A St. John’s mechanic says if others saw some of things he does, they would be scared to drive on the province’s roads.
Jerome Terry, owner-operator of Auto Care on Topsail Road, was reacting to news the RCMP in central Newfoundland held random, road-side inspections on Wednesday and found a myriad of problems.
According to an RCMP news release, 10 random vehicles were inspected on the highway near Grand Falls-Windsor in a three-and-a-half hour period. During that time, a total of 39 defects were found, two vehicles were deemed unfit for the road, five charges were laid for defective vehicles and another six warnings were issued. One driver was also charged for driving while suspended.
From busted brake lines to rusted out floors to leaky gas tanks, Terry has seen it all.
On Thursday morning , he replaced a gas tank on a pickup that was resting on the dust plate, as the straps had rusted through.
The same morning he also had someone come in with brake lines worn so badly the driver’s brake pedal was right to the floor.
Terry thinks mandatory annual inspections should not have been scrapped by the province in 1994.
“I don’t think they even should have been taken out, it’s as simple as that,” he told The Telegram.
Across town at Morris Service Station on Freshwater Road, co-owner John Morris said he wasn’t surprised by what police found on Wednesday, and agrees with Terry annual inspections should be brought back.
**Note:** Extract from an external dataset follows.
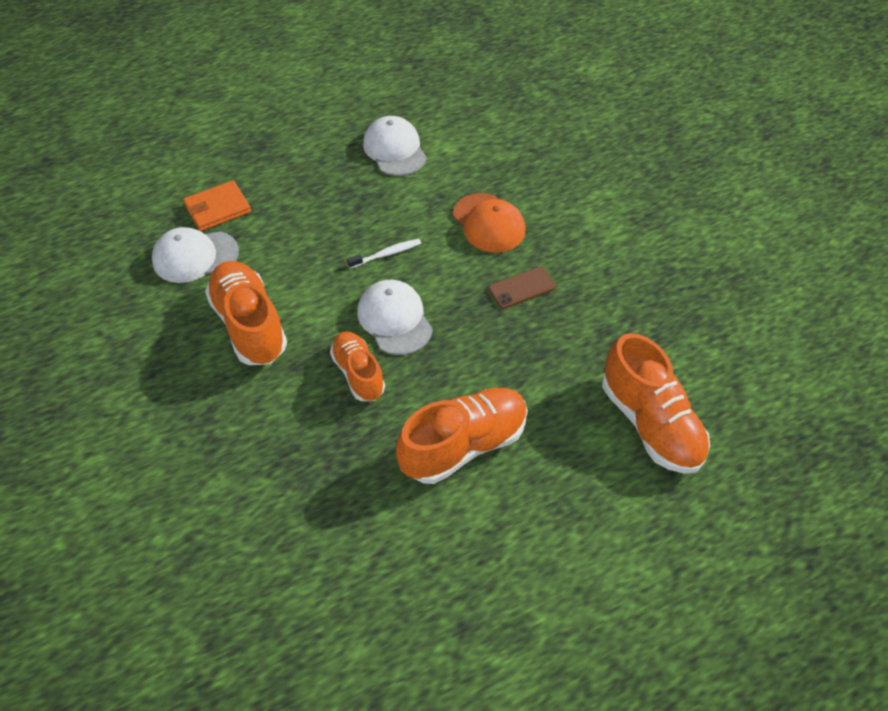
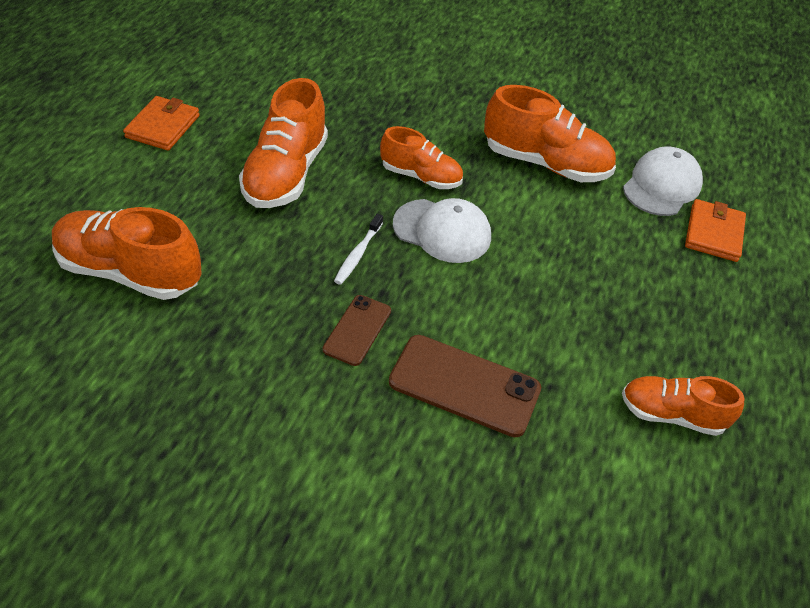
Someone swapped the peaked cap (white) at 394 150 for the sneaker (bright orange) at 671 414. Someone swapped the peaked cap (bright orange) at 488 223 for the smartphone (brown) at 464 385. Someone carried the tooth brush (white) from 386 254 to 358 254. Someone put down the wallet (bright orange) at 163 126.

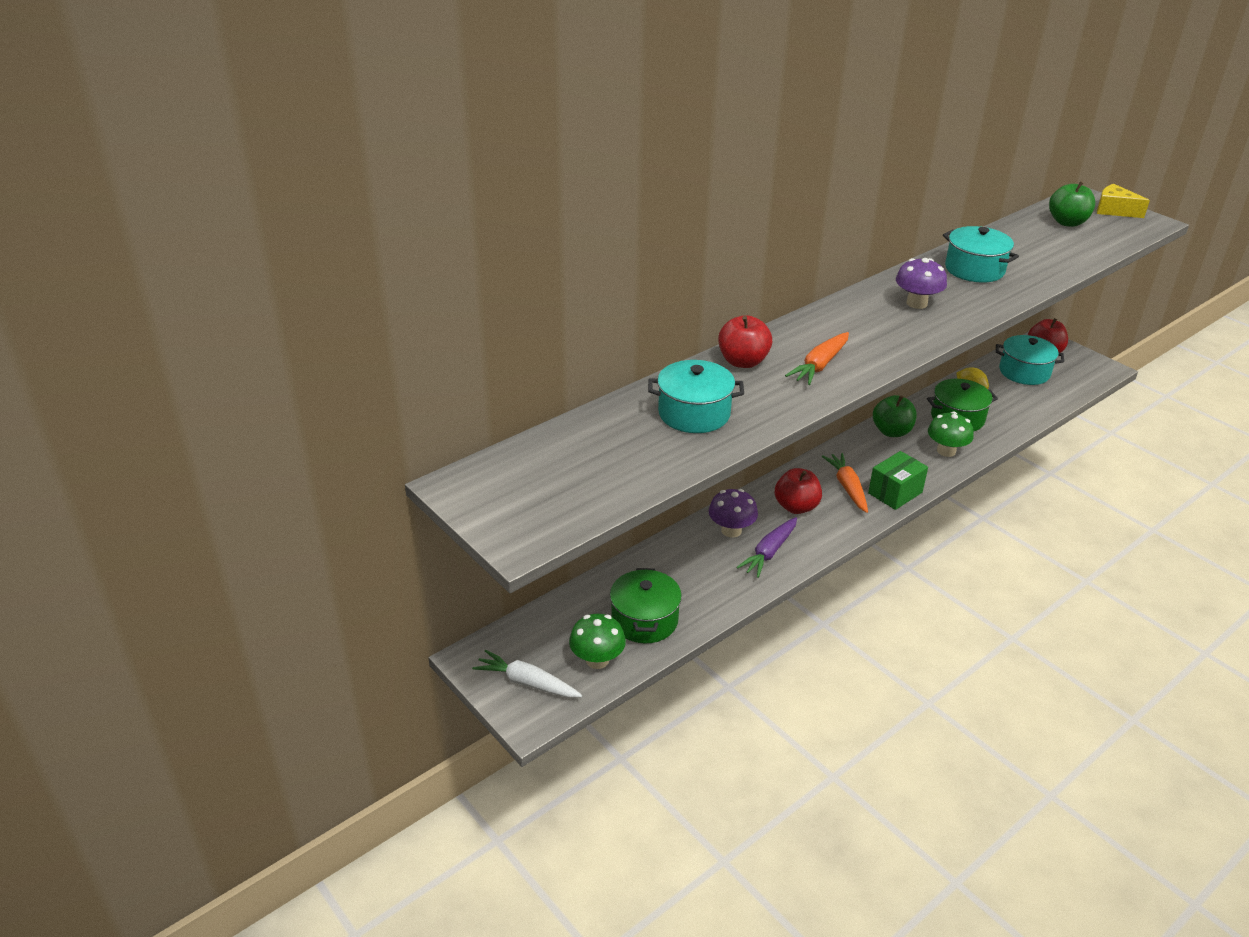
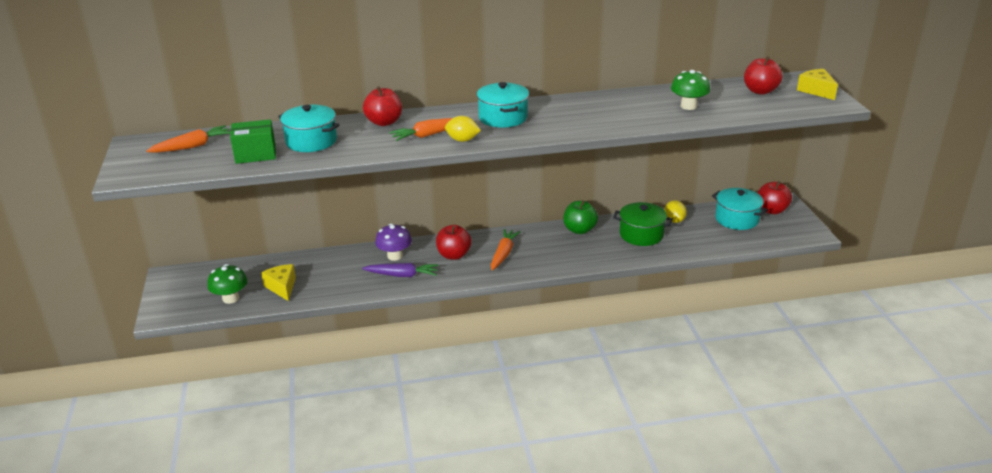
Someone repainted the apple fruit (green) at 1067 222, which became the apple fruit (red) at 760 91. Someone carried the stockpot (turquoise) from 974 269 to 503 117. Someone took away the toadstool (purple) at 916 303. Someone carried the toadstool (green) from 946 451 to 688 106. Someone carried the parcel (green) from 895 493 to 255 154. Someone rotated the toy carrot (purple) at 769 553 by 150 degrees counterclockwise. Someone swapped the stockpot (green) at 644 620 for the cheese (golden) at 282 287. Someone took away the toy carrot (white) at 527 682. Someone put down the lemon (golden) at 462 140. Someone put down the toy carrot (bright orange) at 193 146.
“The thing with motor vehicle inspections is it made people, once a year, have their car looked at, where as now people are getting in their car and they’ll drive it till it drops,” he said. “People aren’t doing maintenance like they once did.”
Morris qualifies that by saying most people take good care of their vehicles and have them checked regularly.
But he said a small group couldn’t be bothered.
“If you’re not forced to do it, you’re not going to do it,” Morris said.
Morris does a number of vehicle inspections and often fails a vehicle.
He said his garage has a “zero tolerance policy” meaning he will not certify a vehicle unless it is 100 per cent road worthy.
“If there is any defect whatsoever, we do not sign off on the slip,” he said.
While Terry said he sees three equally prevalent types of vehicle owners — those who want their cars fixed; those who do but can’t afford it; and those who just don’t care — Morris said 99.9 per cent of his customers want their cars fixed, once they are aware of a problem.
But Morris said people often don’t realize their cars have mechanical issues.
Between speaking with The Telegram Wednesday morning and allowing the paper to take pictures at his garage in the afternoon, Morris had a man come in with a 10-year-old Kia he just bought second hand.
When Morris put it up on the lift, he found all the brakes were seized, the gas tank straps had let go, the exhaust was attached by a twist of wire and the rocker panels were so rusted through he could put his hand right up through them.
The customer agreed the car wasn’t worth repairing and asked it be scrapped.
Government Services Minister Harry Harding said what the RCMP found on Wednesday was certainly alarming.
But Harding said changes to the Highway Traffic Act made by the province last year, which gives police the right to randomly stop vehicles, is the better way to catch unsafe cars, instead of bringing back mandatory inspections.
“In spite of (Wednesday’s) random checks, there is no really good evidence why mandatory annual inspections need to be put back in place,” said Harding. “We’ve had statistics since (1994) which certainly show that prior to and after the (inspections were scrapped) there’s been a major improvement in the number of accidents attributed to mechanical failure.”
“I don’t think they even should have been taken out, it’s as simple as that.” - Jerome Terry, owner-operator of Auto Care on Topsail Road
He said from 1989 to 1993, only 2.96 per cent of accidents causing injuries or fatalities were blamed on mechanical failure. From 1995 to 2000 that number dropped to 2.11 per cent. And in 2007 that number was only about 2 per cent.
Of the 3,800 collisions in 2010 handled by the RCMP, the number of accidents blamed on mechanical failure is under 1 per cent.
The RCMP’s Sgt. Randy Pack confirmed that number and added almost all the crashes involving mechanical failure also involve other factors from alcohol to weather, driver distraction to excessive speed.
When Harding was asked to react to the mechanic’s comments, he said he can see where the mechanics are coming from, but suggested they may have a vested interest as they would be the ones making money on the inspections.
But Terry disagrees.
“The responsibility (for inspections) should be government’s,” he said.
Terry said if government inspectors did the inspections, but let people get estimates and choose their own mechanic to do the repairs, that would eliminate the perception mechanics are only in favour of bringing back inspections to make money.
For Morris it’s all about safety.
“I’d like to know the car coming at me, or coming at my children when they are coming home from school is safe,” he said.